The latest catalogue from De Burca Rare Books in Blackrock lists some highly collectable works by the late Irish bard and writer Seamus Heaney. While collectors are often advised to "buy what you like", Will de Burca suggests concentrating on higher end books when focusing on a collection: "Heaney has seen a steady increase in prices in recent years, making him a very popular author in rare book catalogues and at auction."
Amid the chaos and violent protests occurring across the United States, on August 20th, Joe Biden in his acceptance speech as Democratic presidential nominee quoted Seamus Heaney. In what, even the most conservative pundits described as "an enormously effective speech", Biden towards the end of his address quoted the Nobel laureate: "History says, Don't hope/ On this side of the grave/ But then, once in a lifetime/ The longed-for tidal wave/ Of justice can rise up/ And hope and history rhyme."
The verse, taken from The Cure at Troy (Heaney's free translation of Sophocles' Philoctetes, which was first performed in 409 BC), was used by Biden as a reconciliatory metaphor in sharp contrast to the crass words used by Donald Trump aimed to divide the nation: liar, lowlife, human scum, savages.
Biden – who as a child suffered from a stutter – admitted reciting the works of Irish poets while alone in his bedroom to help him overcome his impediment.
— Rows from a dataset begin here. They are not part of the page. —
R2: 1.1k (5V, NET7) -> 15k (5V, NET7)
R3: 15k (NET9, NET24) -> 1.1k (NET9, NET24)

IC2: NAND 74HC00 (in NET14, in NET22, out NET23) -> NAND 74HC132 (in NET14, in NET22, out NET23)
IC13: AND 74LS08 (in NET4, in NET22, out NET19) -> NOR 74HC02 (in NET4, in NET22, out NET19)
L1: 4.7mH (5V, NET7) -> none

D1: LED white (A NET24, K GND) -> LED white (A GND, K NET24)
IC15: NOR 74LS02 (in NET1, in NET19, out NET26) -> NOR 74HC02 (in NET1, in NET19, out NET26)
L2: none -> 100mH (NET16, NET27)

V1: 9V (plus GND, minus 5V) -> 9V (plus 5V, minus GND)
He is not the first politician to quote the Irish bard, with the quote itself synonymous today with the Belfast Agreement.
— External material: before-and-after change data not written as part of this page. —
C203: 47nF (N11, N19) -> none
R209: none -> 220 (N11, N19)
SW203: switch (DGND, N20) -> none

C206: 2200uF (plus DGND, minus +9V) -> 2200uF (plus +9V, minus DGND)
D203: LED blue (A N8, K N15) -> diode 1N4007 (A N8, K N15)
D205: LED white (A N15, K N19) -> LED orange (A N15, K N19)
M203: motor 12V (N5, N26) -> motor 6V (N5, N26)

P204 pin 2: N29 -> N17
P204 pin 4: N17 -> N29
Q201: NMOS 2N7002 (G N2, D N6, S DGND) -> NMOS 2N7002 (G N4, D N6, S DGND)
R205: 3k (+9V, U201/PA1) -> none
Former US president Bill Clinton also told how Heaney – who died in 2013 – wrote out the lines of a poem for him, which Clinton later hung on the wall of his study in the White House.
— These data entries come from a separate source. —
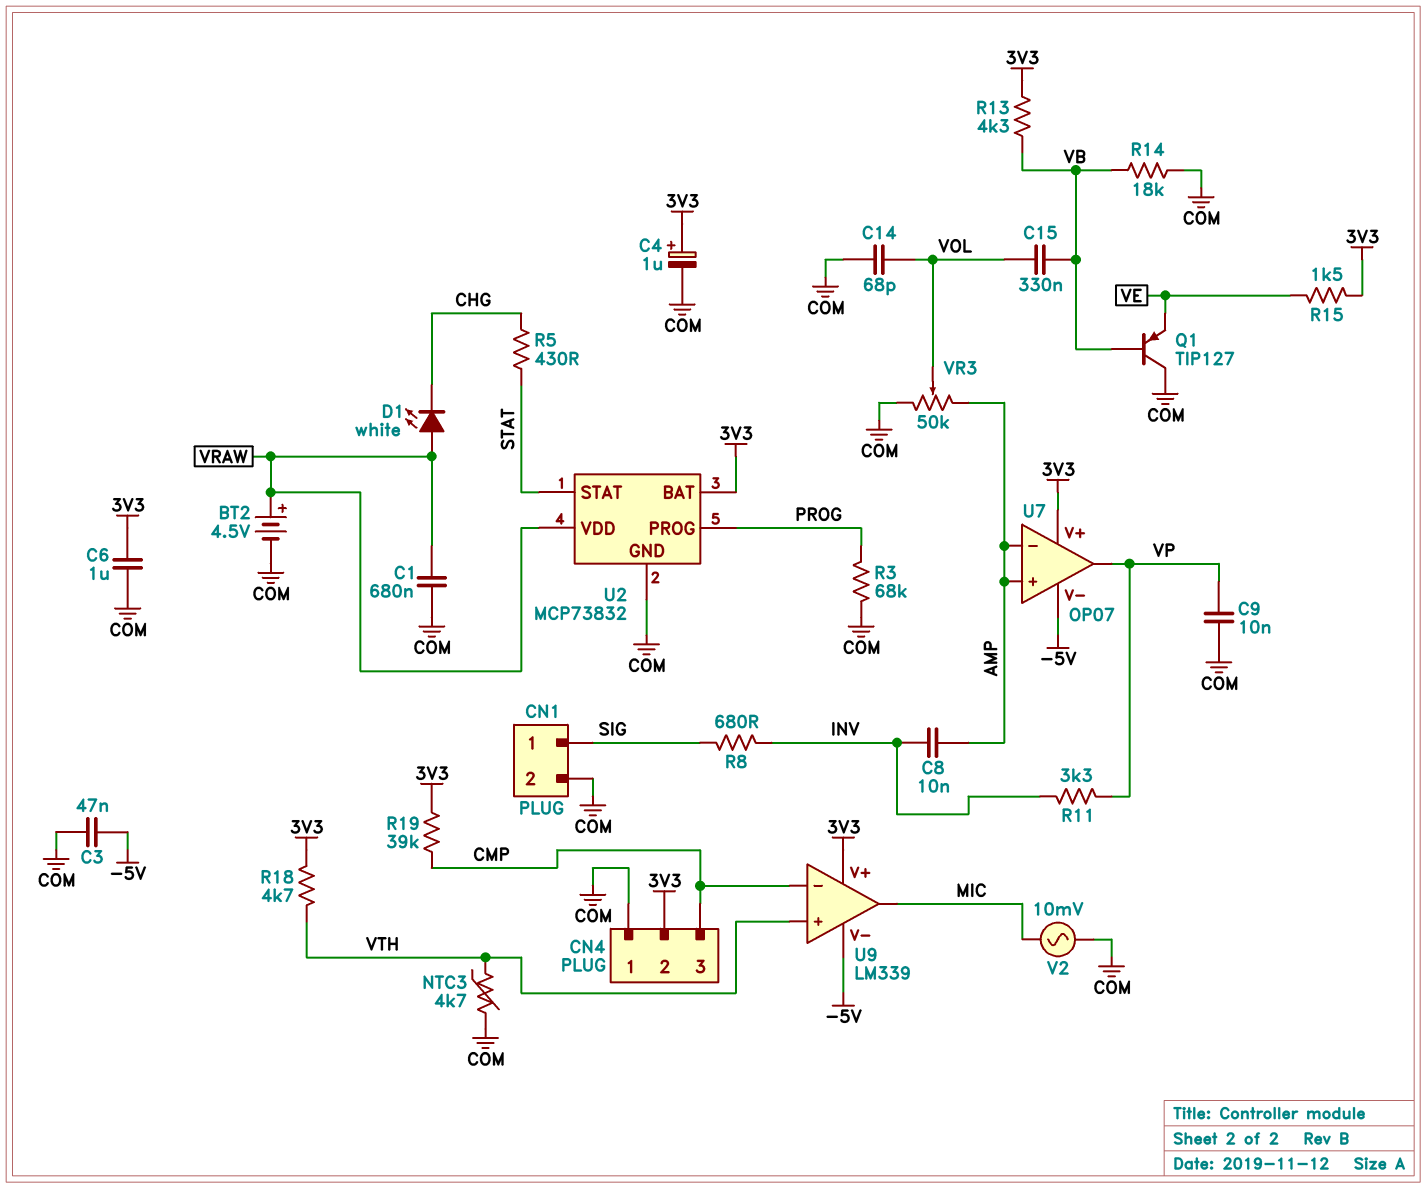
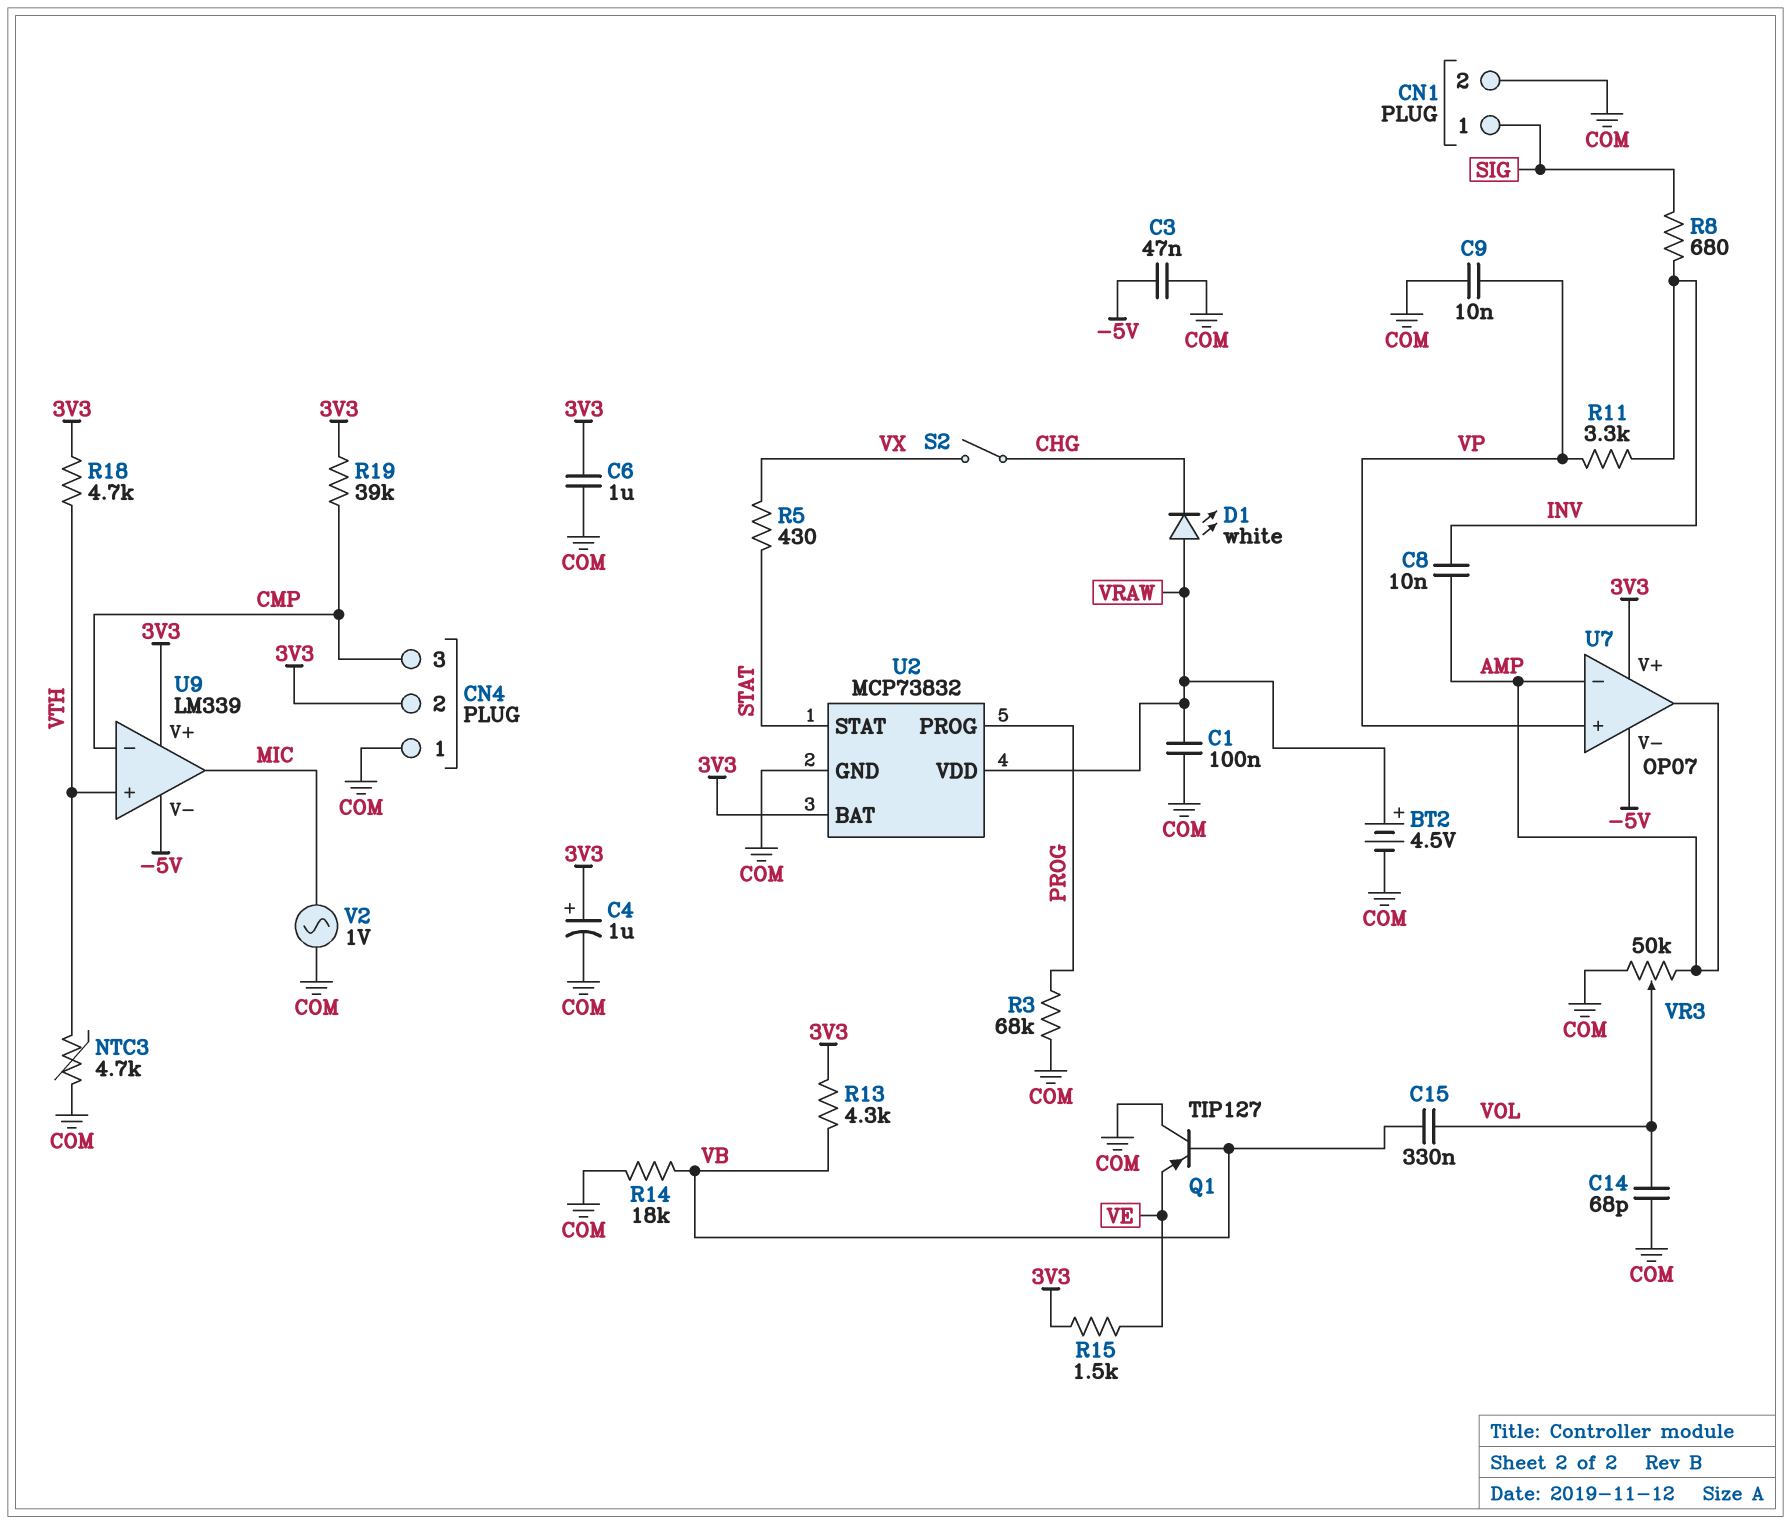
C1: 680nF (COM, VRAW) -> 100nF (COM, VRAW)
R5: 430 (CHG, STAT) -> 430 (STAT, VX)
S2: none -> switch (CHG, VX)
U7 pin in+: AMP -> VP
U7 pin out: VP -> AMP
V2: AC 10mV (COM, MIC) -> AC 1V (COM, MIC)

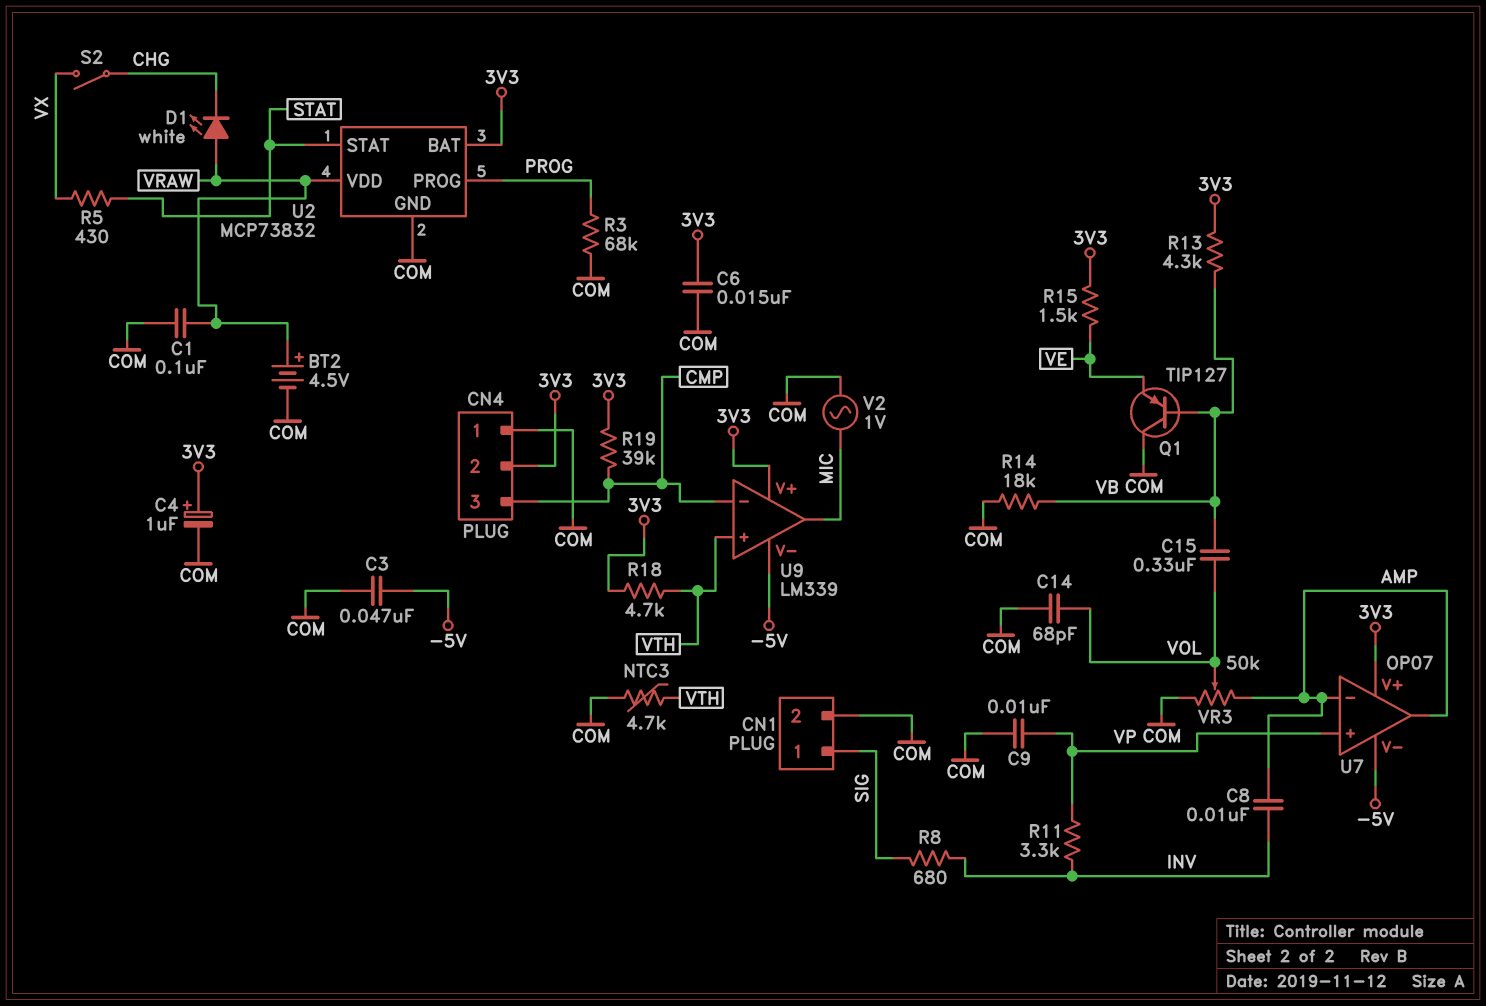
C6: 1uF (3V3, COM) -> 15nF (3V3, COM)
A recipient of the Nobel Prize for Literature in 1995 for “works of lyrical beauty and ethical depth which exalt everyday miracles and the living past”, Heaney has been described as “the most important Irish poet since Yeats” and the “greatest poet of our age”. Further accolades include the Whitbread Book of the Year Award, which he won twice, and the Griffin Prize Lifetime Recognition Achievement Award. He was also conferred the title Commandeur de l’Ordre des Arts et des Lettres by the French government.
In 2015, Heaney’s Clearances 3 (When all the others were away at Mass) was voted Ireland’s favourite poem of the past 100 years, and Scaffolding is one of the most popular poems to be read at Irish weddings. Heaney held posts at Harvard and Oxford universities, and his works are used extensively on school syllabuses worldwide.
Listed in the De Burca Rare Books catalogue is a selection of signed limited and first editions of his works. Most rare is Columcille the Scribe, a translation of a late 11th-century Irish poem by Heaney, with calligraphy on vellum by Tim O’Neill. The poem is framed in a linen-covered portfolio, which is easily detached for mounting purposes. The signed poem is from a limited edition of 150, of which only 125 were offered for sale (€1,250).
Among the signed limited editions are The Riverbank Field (€475) and Electric Light (€950), along with signed first editions of District and Circle and Electric Light (both €475). A fine copy of The Testament of Cresseid and Seven Fables – which was limited to 110 copies – sits in a slipcase and is listed for €950. Poems and a Memoir, a signed limited edition, is also €950.
The words of our Nobel laureate still resonate today, and not only to soothe chaos and confusion in the United States. “If we winter this one out, we can summer anywhere”, which he cited during an interview in 1972 referring to the Troubles in Northern Ireland, is so relevant today with what lies in the dark nights ahead under the veil of this pandemic.